How the HS will twist this scene…?
To me, leaving MW alive was a deliberate choice by the captain. MW’s wine jug in the tree could have only one purpose – get MW out of the camp just in time for the attack. In a mass messy fight like the attack on the camp, there was no way to guarantee MW’s safety. A question related to the good captain/bad captain scenarios is whether the captain asked the princess to capture MW at the lake, or that was a separate action on her own.
Heh! Nice think-through @Flying Tool. From what we have been shown, I agree. There is still the part after she springs up to strike him though, that we do not get to see … like are there guards ready to pounce on her once her sword is out? …
On a sidenote: I also abhor the idea of those beautiful wedding garments getting all slashed and bloody.
That blood dripping down from the stool MW was sitting on, was the remainder of Princess’ blood that had pooled and was dislodged by MW’s hand?
@Kaxx and @packmule3, I like the idea of Captain aiming for kingship. Will marrying a princess automatically put him in line for the throne or, on the throne itself? If so, then all he had to do was aim to get married to the princess, have her quickly dispatched and take over the throne… he just had that little problem of a vengeful, loose killer to take care of.
I’m wondering why in that old timeline, we only see the princess and no king.
In the old time line, no parents or anyone above the princess. If there was, they would have been present at the balcony during the wedding celebrations. Which means local power would go to the captain on the death of the Princess, or so it seems to me anyway.
And no guards in the bed chamber. Visually, They would have to be between the captain and MW to do any good. So it looks to be the two of them.
Questions:
How do you interpret the look on the captain’s face?
Do you think MW regrets having killed (Of course that’s an assumption for now) the captain? .
@Flying Tool, I don’t have the time to re-watch the Captains face, however my impression of it was that he was stoically going in, knowing full well that he was going to kill or be slaughtered.
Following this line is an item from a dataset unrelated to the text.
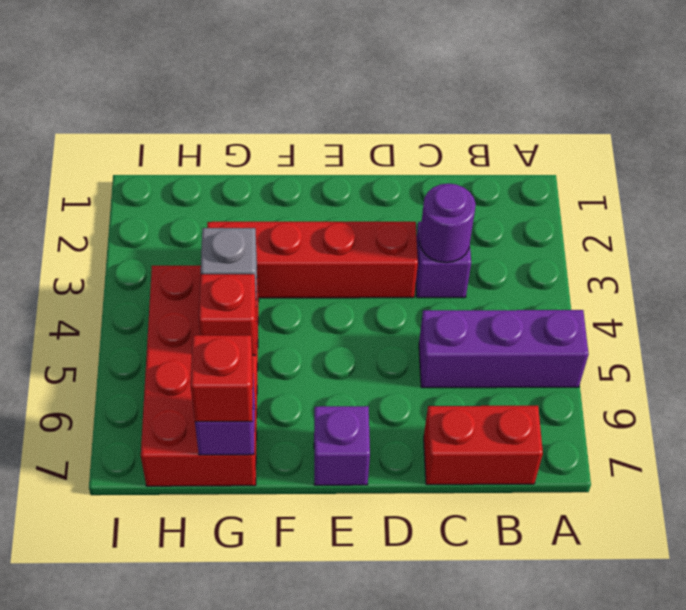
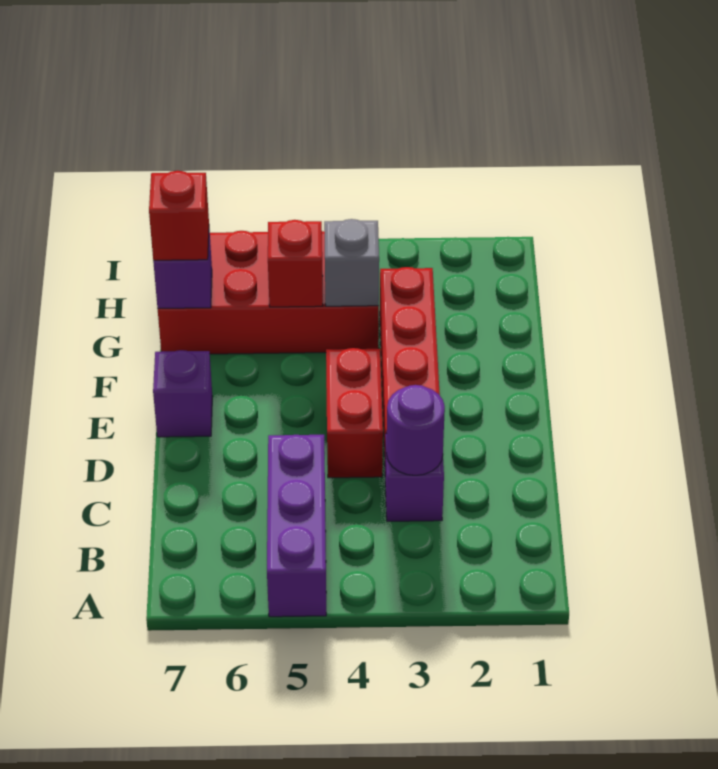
red brick B7:C7 level 1 -> red brick D4:E4 level 1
As he didn’t have his sword drawn, it seemed like he was reluctant to initiate the fight, but the fact that he brought his weapon into a bedchamber (on his wedding night!) and walked in, in that deliberate way, means he knew what Man Wol had done and that he was still prepared to defend himself. It was practically suicide, I guess, but he wasn’t going to go without a fight.
My first impression of the captain’s face: he’s resigned. I’ll have to rewatch it to check it but I must work on the Part 2 of my Madcaps. I’ll get to that scene eventually. 🙂
Does MW have regrets killing the captain (assuming she did in fact kill him): not at first. She didn’t want to talk about it with the Old Woman, remember? She didn’t regret killing him then.
Instead, she regretted being played for a fool (hence, she was accused of the Old Woman as being arrogant and self-pitying). She thought her revenge was justified.
But if, in the next episodes, she finds out that she was operating based on wrong assumptions (i.e., the Captain intended to “save” her from execution…ha!), then yes, she would feel extreme regret and more self-pitying.